Although AEs tend to cause same mistakes, we observed a non-trivial proportion of different mistakes even when the source and target models were qualitatively very similar (Figure 3). Even when the models had the same architecture and were trained from the same initial weights, the different mistake ratios for targeted FGM attacks were around 20% for STL-10 (Figure 3(c)). Moreover, different mistakes exist even between the source model and the source model at $i^{th}$ epoch. These findings raise the question of what can explain the presence of different mistakes between similar models, which we address in a later section.

Figure 4 shows that, while same mistakes increase with larger perturbations, the different mistake ratio stays almost constant or increases.

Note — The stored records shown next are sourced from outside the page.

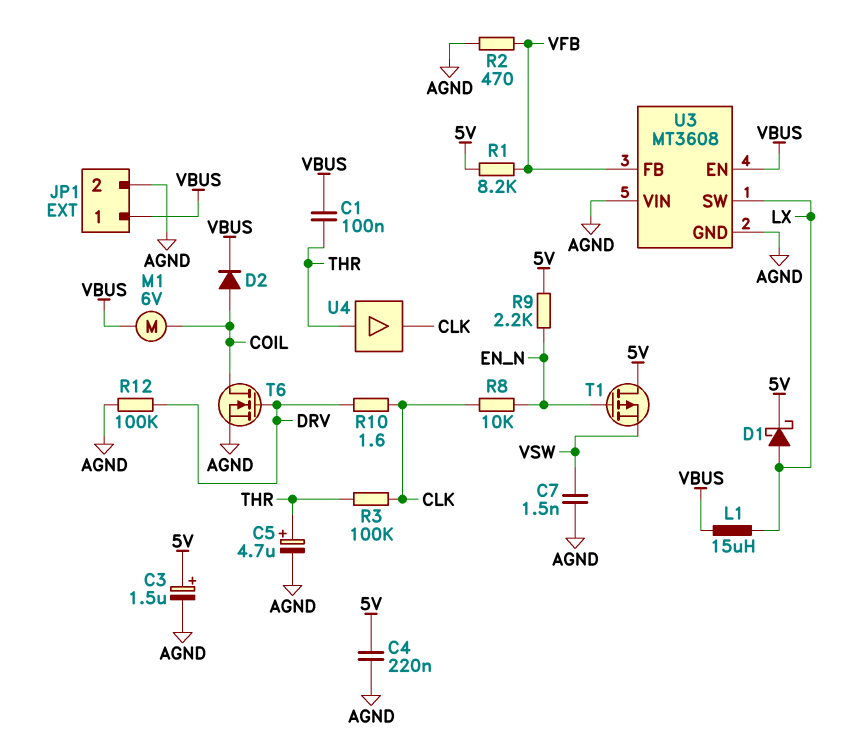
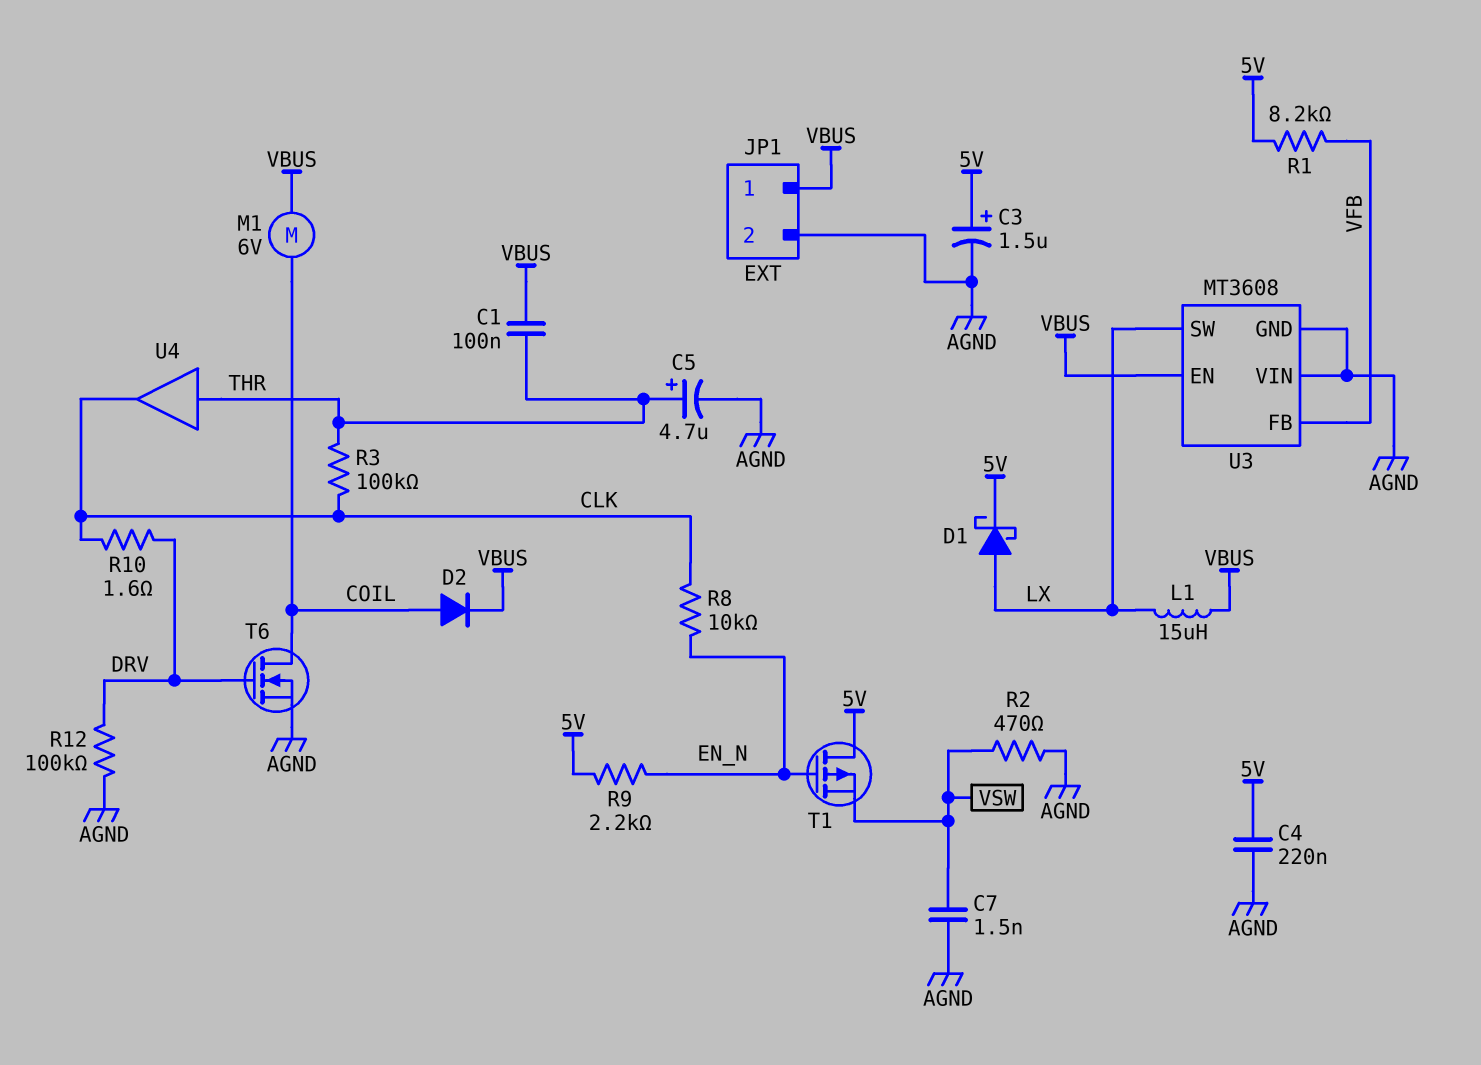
R2: 470 (AGND, VFB) -> 470 (AGND, VSW)

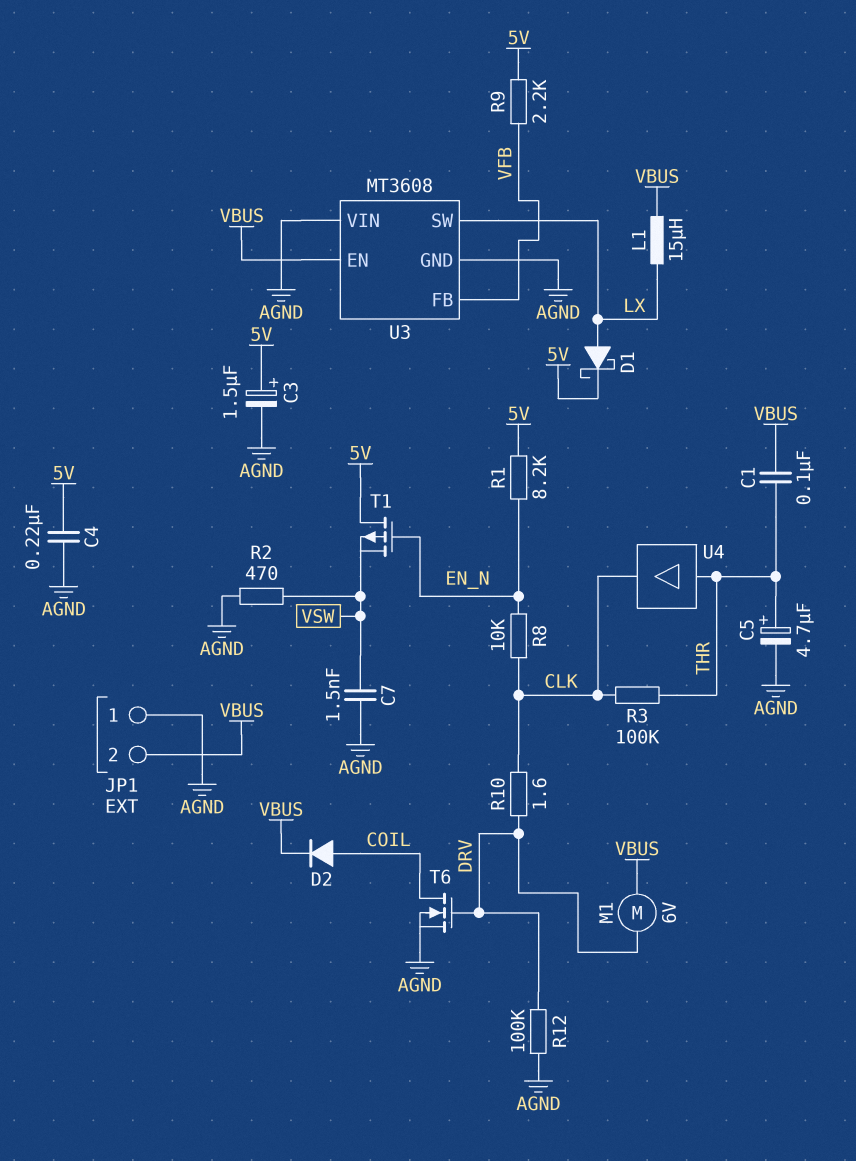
JP1 pin 1: VBUS -> AGND
JP1 pin 2: AGND -> VBUS
M1: motor 6V (COIL, VBUS) -> motor 6V (DRV, VBUS)
R1: 8.2k (5V, VFB) -> 8.2k (5V, EN_N)
R9: 2.2k (5V, EN_N) -> 2.2k (5V, VFB)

It indicates that there is a misalignment between the ability of AEs to mislead the source model and target model towards a specific class that cannot be resolved simply by enlarging the perturbations.

To further interpret these class-aware transferability observations, we visualized the decision boundaries, as in Liu et al. [15] (Figure 5). We chose two directions of $\delta_{1}$ , the non-targeted gradient direction of ResNet-18, and $\delta_{2}$ , the random orthogonal direction. Both $\delta_{1}$ and $\delta_{2}$ were normalized to 0.02 by $l_{2}$ -norm. Each point $(u,v)$ in the 2-D plane corresponded to the image $x+u\delta_{1}+v\delta_{2}$ , where $x$ is the source image. For each model, we plot the classified label of the image corresponding to each point. First, we observe an area of different mistakes between the models with the same architecture or even models with only a 20-epoch difference. Second, the area of same mistakes is larger when the minimum distance to the decision boundary along the x-axis, $d(F_{i},x)$ , is similar between $F1$ and $F2$ . It indicates that, while the similarity of the decision boundary separating the true and wrong classes results in non-targeted transferability [15], at the same time, the decision boundaries separating different wrong classes can also be similar and can result in same mistakes.

The strong connection between non-targeted transferability and same mistakes indicates the presence of non-robust features [11] in AEs: AEs can cause same mistakes by containing non-robust features that correlate with a specific class. However, the presence of different mistakes between similar models or when the perturbations are large is still poorly understood. We hypothesized that different mistakes occur when the usage of non-robust features is model-dependent, which we examine in a later section.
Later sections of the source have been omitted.